Rebek’s Web site (hcripps.edu/skaggs/rebek) features the animations with narration. Shiny molecules rotate, and open and close to catch smaller molecules inside, while Rebek’s own voice gives the play-by-play. Among his achievements is the development of custom molecules that flex this way or that way on cue and carry particular cargo.

He’s given the molecules names that appeal to the senses and at the same time communicate their overall shapes: the football, the volleyball, the tennis ball. Then there’s the hamburger and the jelly doughnut.

Rebek is very proud of the Web site, which was designed by his son, Arash. The animations recruit students to his laboratory, and the audio gives them a primer on how to pronounce words like “adamantanedione.”

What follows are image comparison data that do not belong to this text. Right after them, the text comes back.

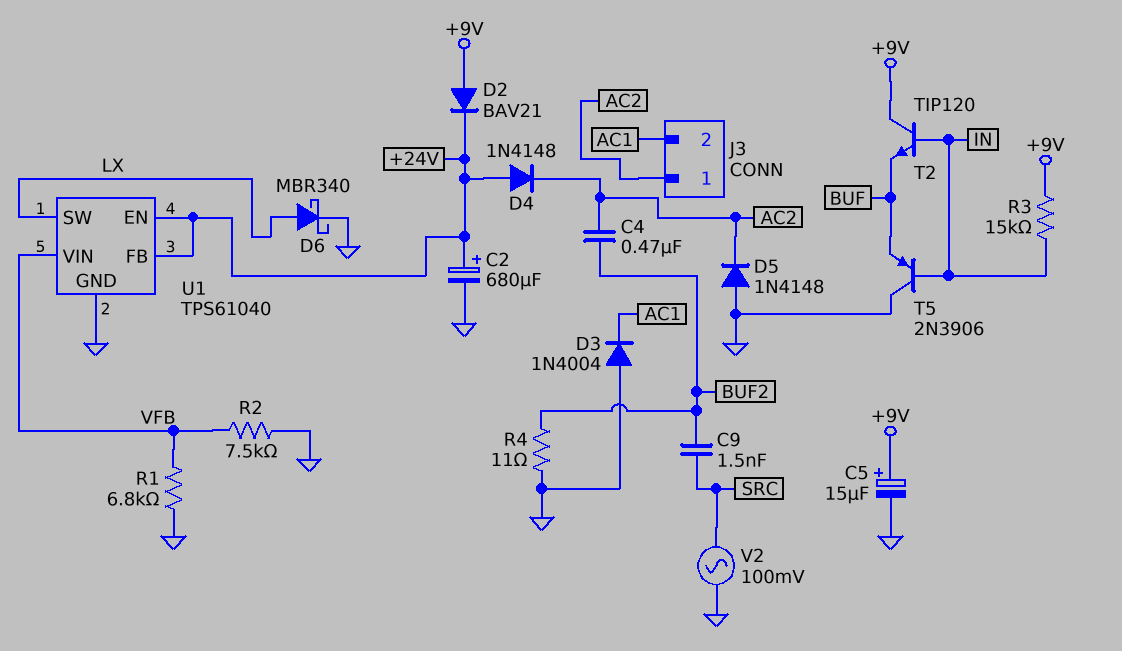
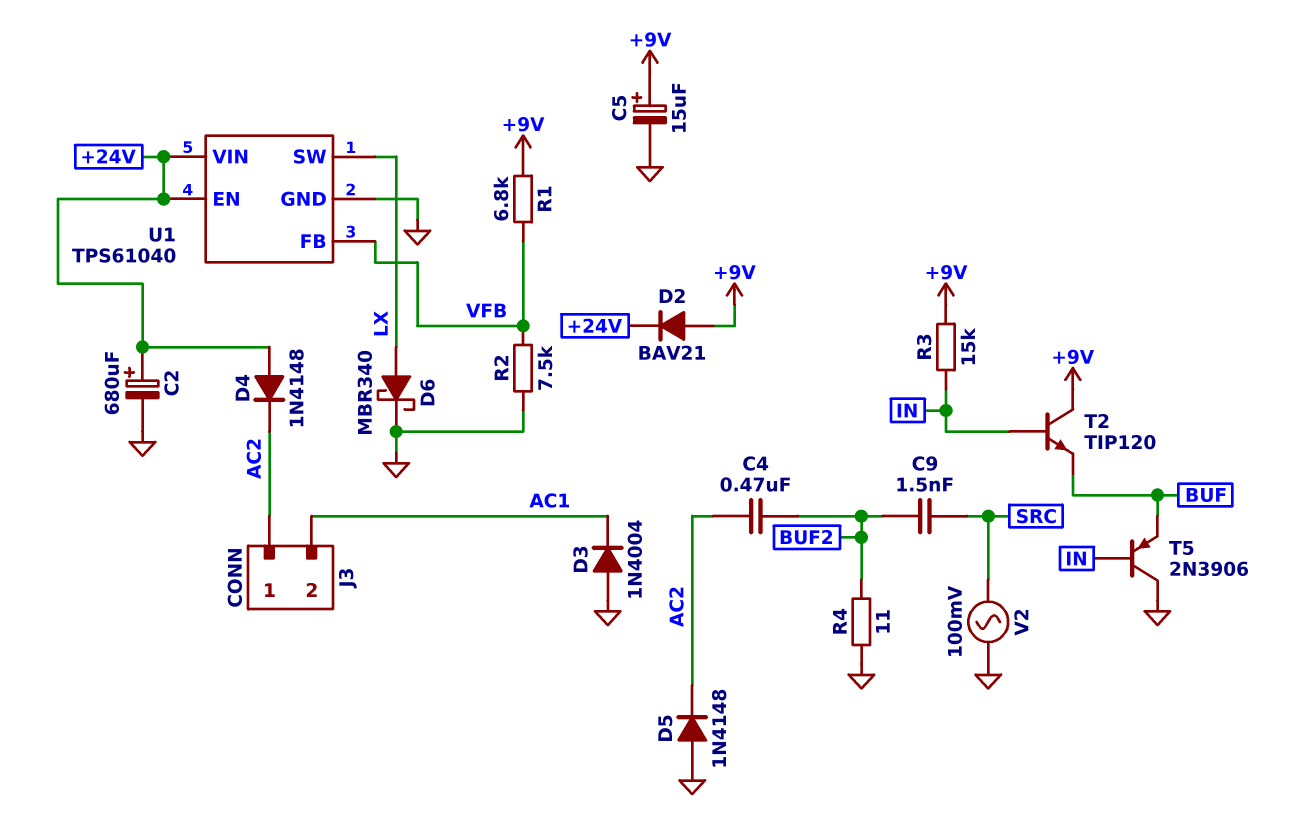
R1: 6.8k (GND, VFB) -> 6.8k (+9V, VFB)
U1 pin FB: +24V -> VFB
U1 pin VIN: VFB -> +24V

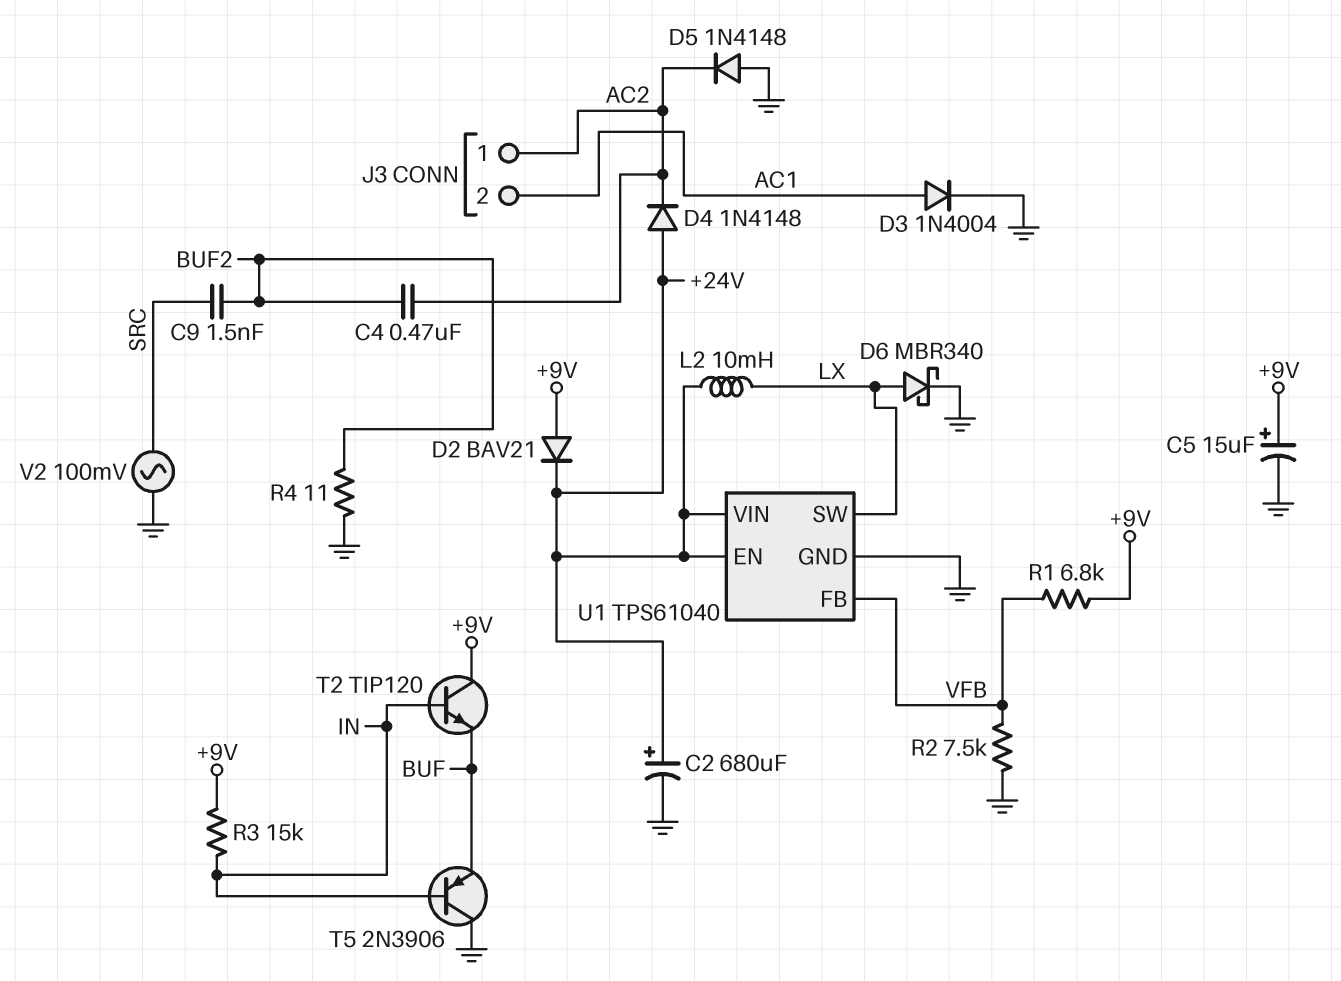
D3: diode 1N4004 (A GND, K AC1) -> diode 1N4004 (A AC1, K GND)
L2: none -> 10mH (+24V, LX)

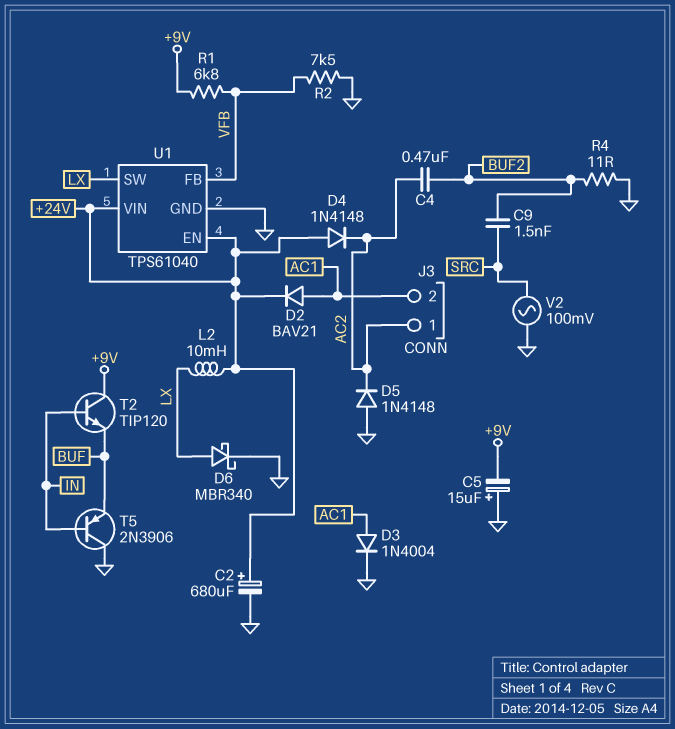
C5: 15uF (plus +9V, minus GND) -> 15uF (plus GND, minus +9V)
D2: diode BAV21 (A +9V, K +24V) -> diode BAV21 (A AC1, K +24V)
R3: 15k (+9V, IN) -> none

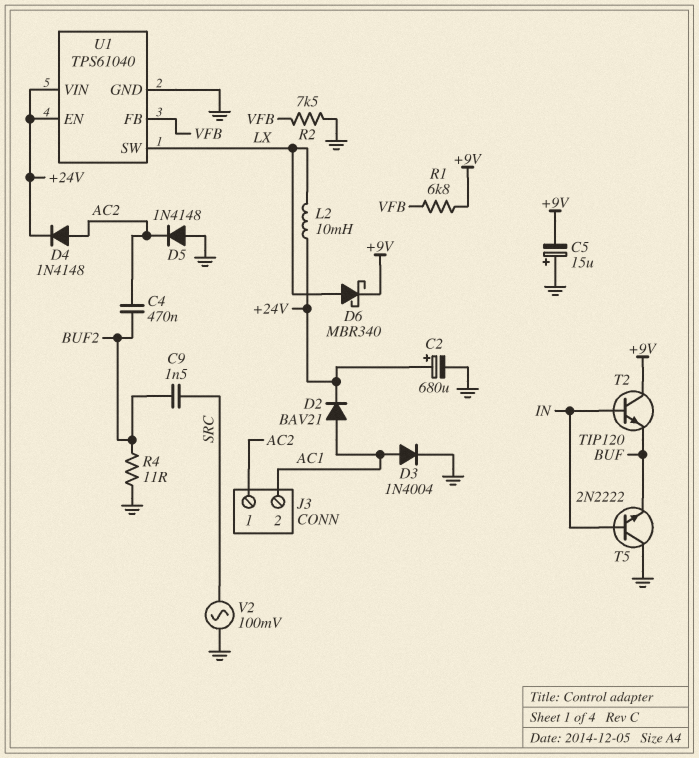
D4: diode 1N4148 (A +24V, K AC2) -> diode 1N4148 (A AC2, K +24V)
D6: schottky MBR340 (A LX, K GND) -> schottky MBR340 (A LX, K +9V)
T5: PNP 2N3906 (B IN, C GND, E BUF) -> NPN 2N2222 (B IN, C GND, E BUF)

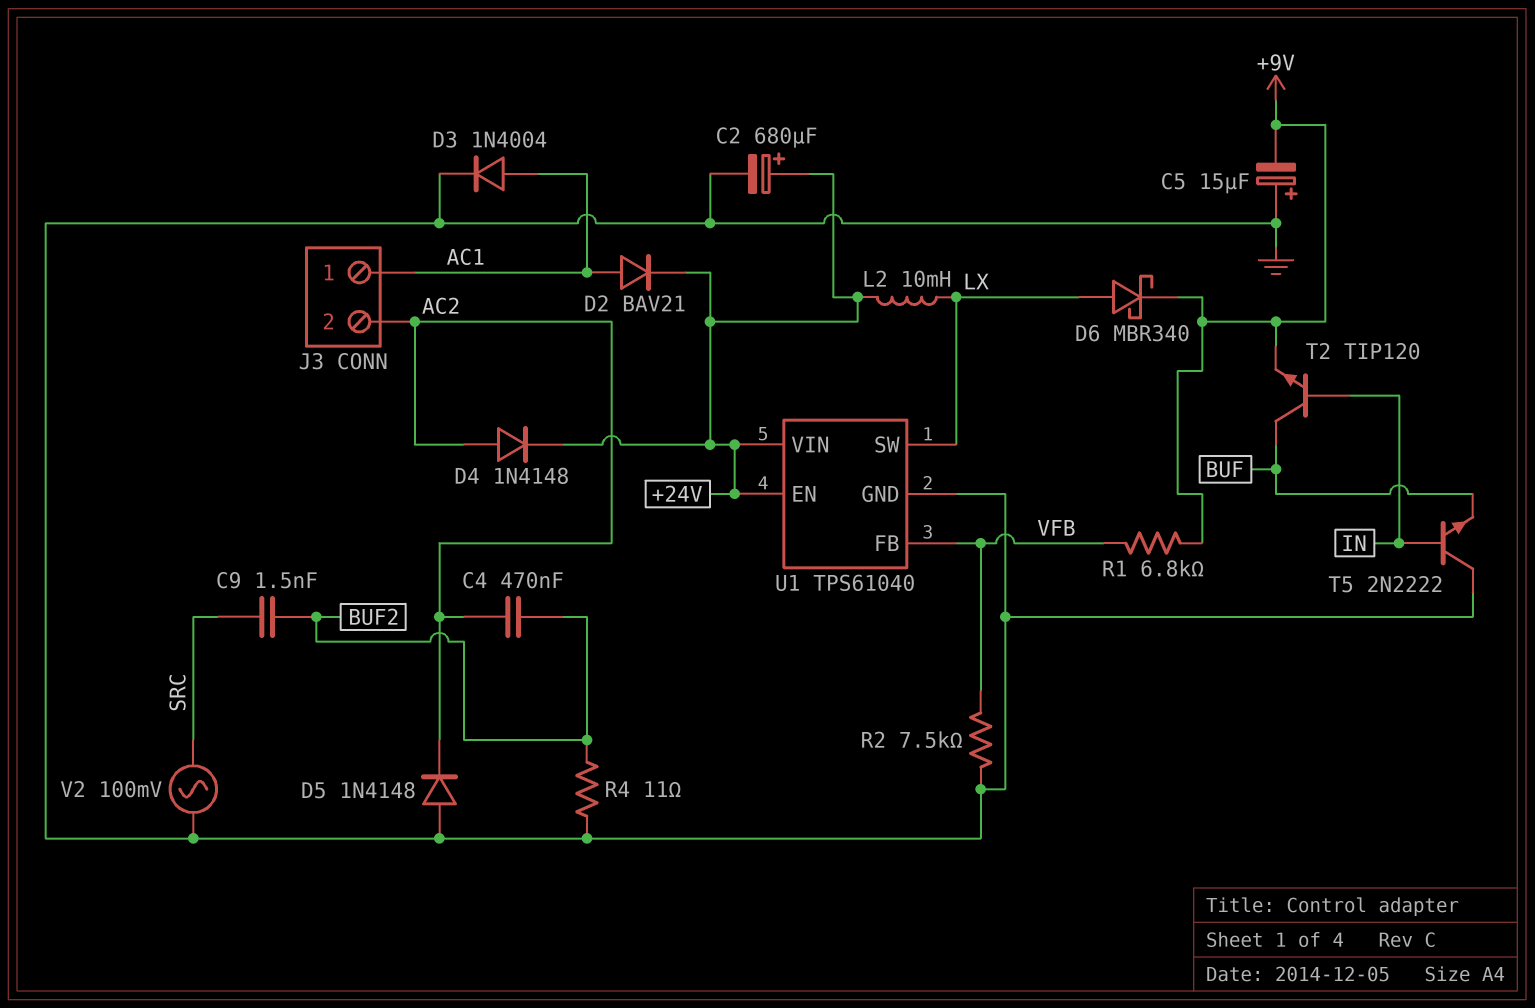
J3 pin 1: AC2 -> AC1
J3 pin 2: AC1 -> AC2
T2: NPN TIP120 (B IN, C +9V, E BUF) -> NPN TIP120 (B IN, C BUF, E +9V)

Many of his students go on to the pharmaceutical industry, where molecules are being developed as drugs and as devices to deliver drugs in the body. Still, Rebek doesn’t care how his graduates apply what they’ve learned, as long as they’re happy and his own basic research continues.

And there’s a new skill he wants to learn himself — science writing.

In the 1990s, he wrote a story for Scientific American. Though he tried to explain his work in the simplest way possible, the editors still made substantial revisions. “That was really disappointing,” he said. “Maybe I just don’t get it, writing for the general public.”

Maybe he doesn’t “get” science writing just yet, but his Web site suggests that he understands communication. He made the same point when he credited former Skaggs Institute research associate Lubomir Sebo with creating the animations: “If a picture is worth a thousand words, Sebo has shown that a video can replace whole languages.”